TH I wanted to ask you about theatre versus TV. Lots of actors I’ve spoken to have said if they could do anything they wanted they would definitely do theatre. Why is that, and is that the case with you?
HM Oh yeah, because I think that it is the purest form of acting and also, when you’re in theatre you are totally in control. The director has buggered off after six weeks and it’s just you and a thousand people, which is the way I like it. When I left drama school I wasn’t even interested in film. I used to think it was for people who couldn’t act. My agent kept saying: “There’s this film…” and I would turn it down because that was my kick. That was my buzz. Just the concentration, it’s like a meditation when you go on stage and you know you’ve got three hours in which to tell the story as clearly and as simply as possible.
TH Do you tend to get nervous before and drunk afterwards?
HM Always. [Laughs]
TH [Laughs] It must be such fun to go out for a drink when the play is done.
HM My mum always used to say: “I never ever envied you being an actress, there’s not an acting fibre in my body but the one thing I think you’re very lucky with is the company you keep.” An actor by nature tells stories, so there’s always lots of stories.
TH What about the spiritual side of life? Meditation, religion? Are you into any of that stuff?

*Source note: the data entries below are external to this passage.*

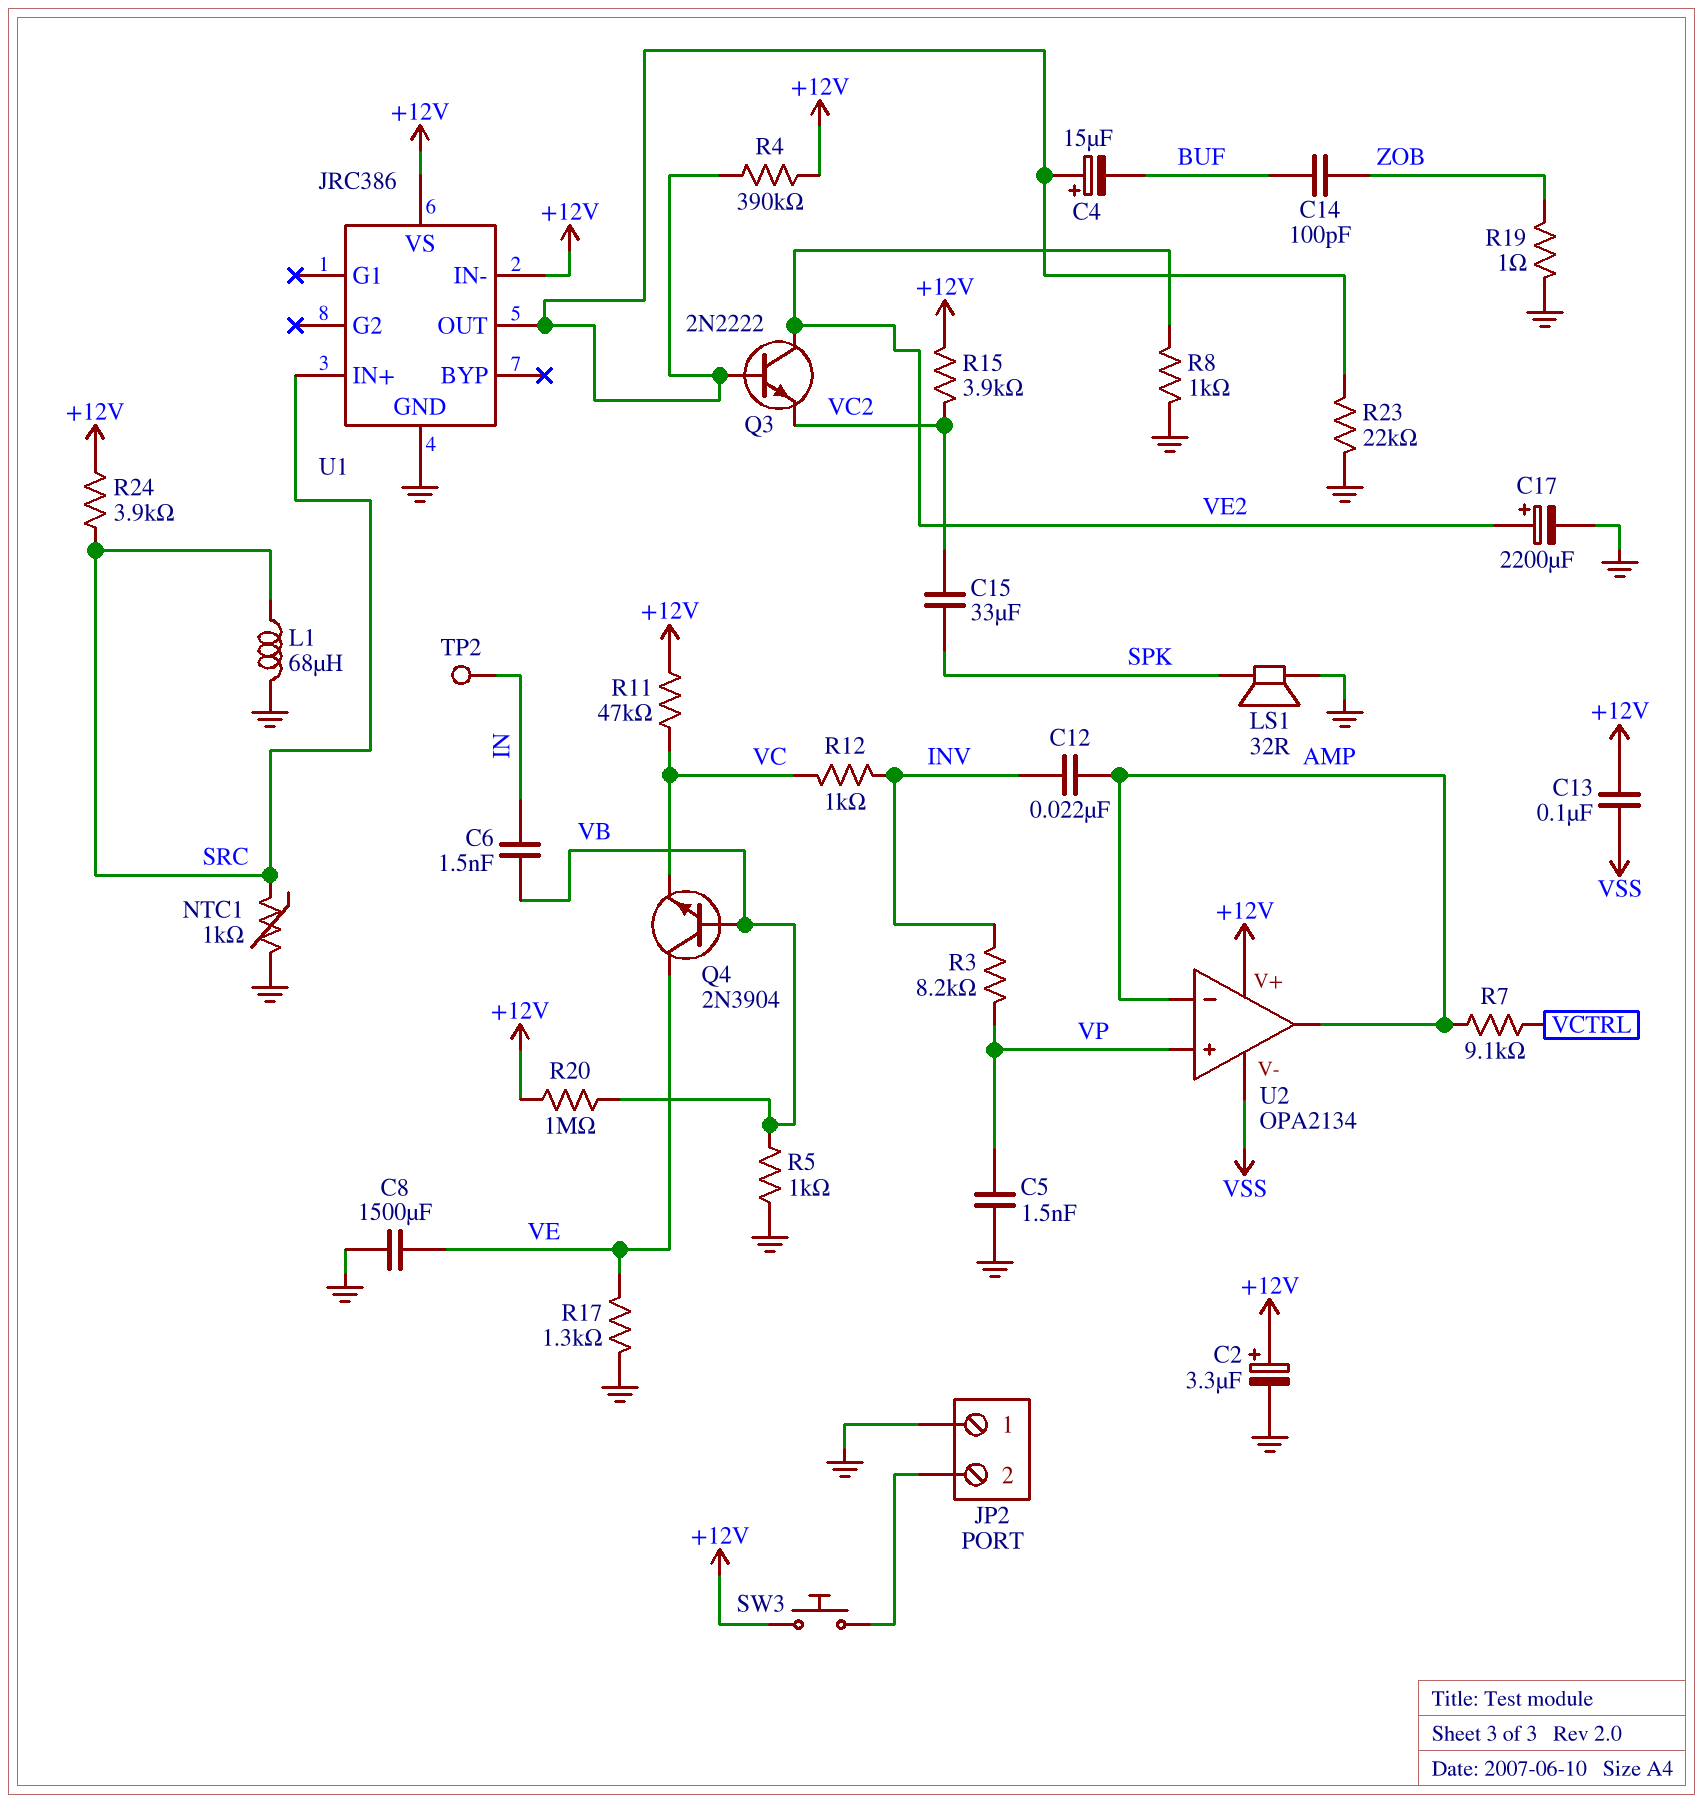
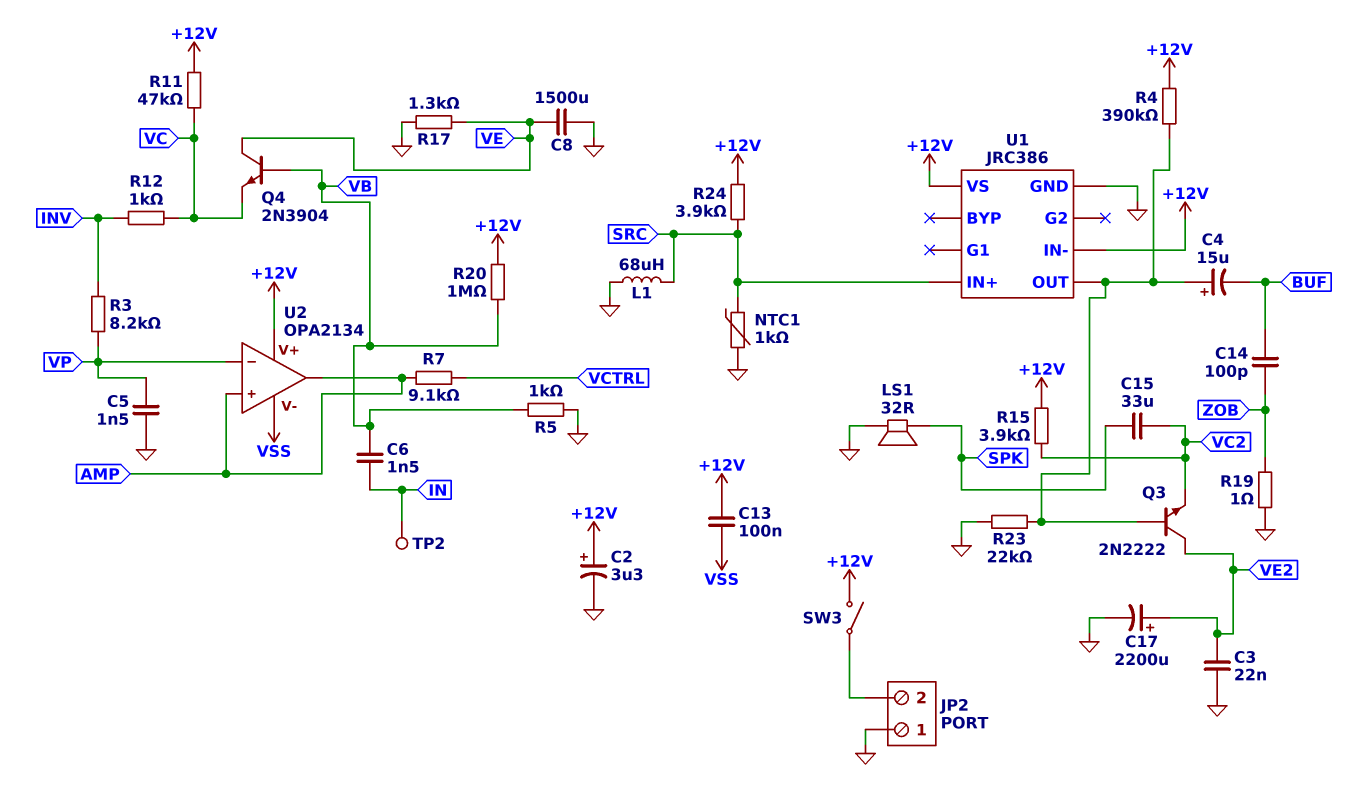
C3: none -> 22nF (GND, VE2)
C12: 22nF (AMP, INV) -> none
R8: 1k (GND, VE2) -> none
SW3: button (+12V, JP2/2) -> switch (+12V, JP2/2)
U2 pin in+: VP -> AMP
U2 pin in-: AMP -> VP

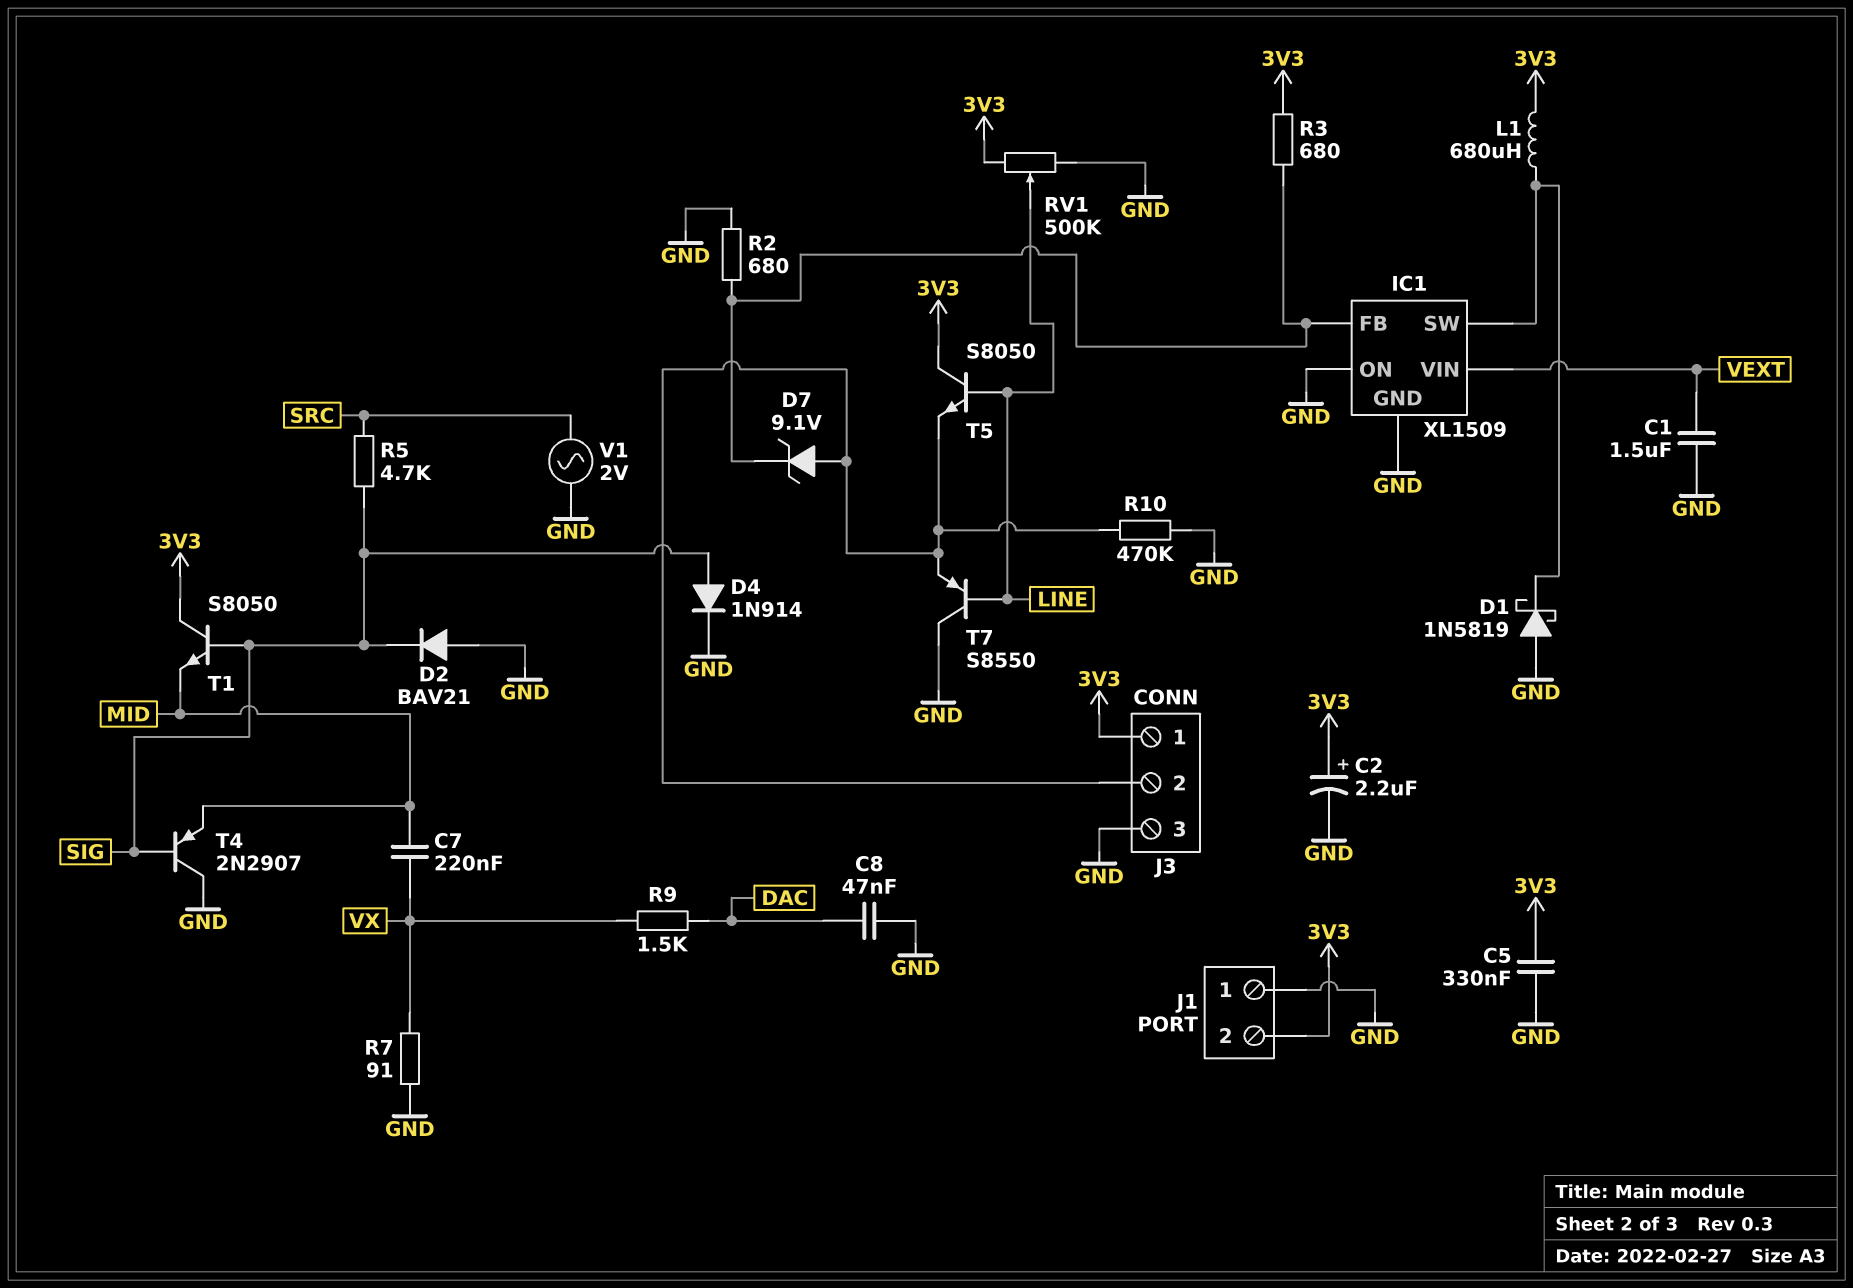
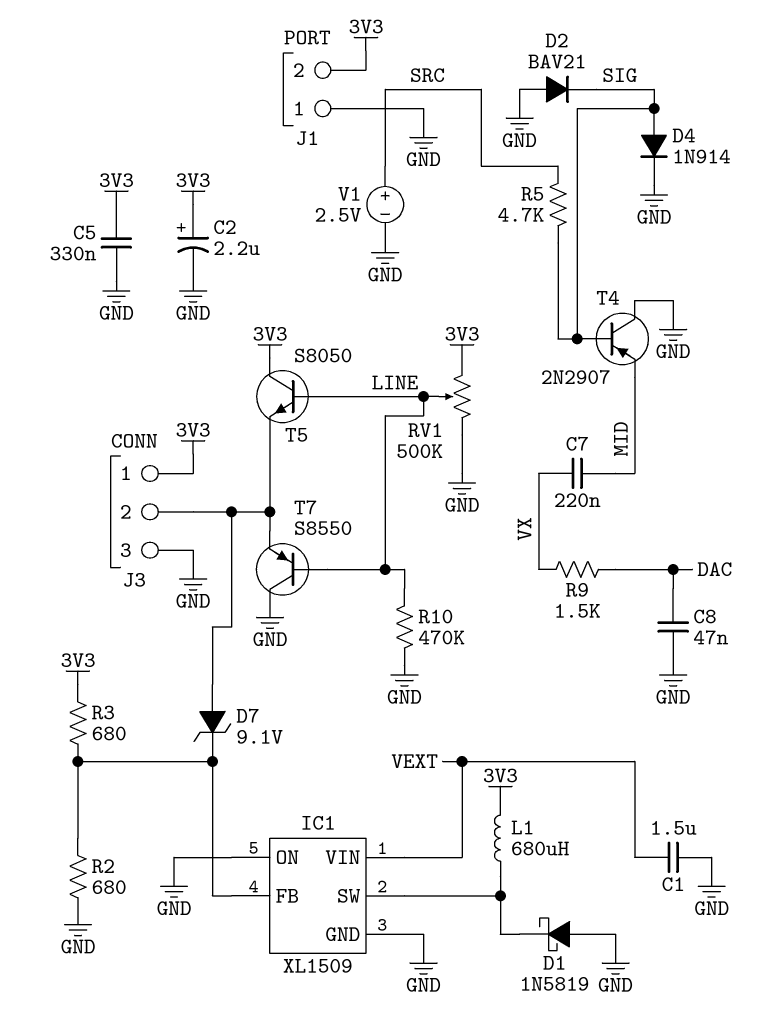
R7: 91 (GND, VX) -> none
R10: 470k (GND, J3/2) -> 470k (GND, LINE)
T1: NPN S8050 (B SIG, C 3V3, E MID) -> none
V1: AC 2V (GND, SRC) -> 2.5V (plus SRC, minus GND)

HM No, put simply. I remember at 13 or 14 I was asked if I wanted to be confirmed and I’d spent the year before that arguing through all of these confirmation lessons and I said: “No, I don’t think I’m ready to commit to that.” And all the girls around me were jumping up and down shouting: “I’m getting a necklace!” and I’d be like: “Oh my God this is my soul, you sold it for a necklace?” When Damian and I got married, we didn’t get married in a church. As far as the soul is concerned, do I think the soul needs to be protected and do I think that you can carry people with you after they die? Absolutely. It’s not in some other world, it’s in this world. There’s an energy in the theatre that proves it. I think that’s more Dionysus than Jesus, though. I think I’m more Greek.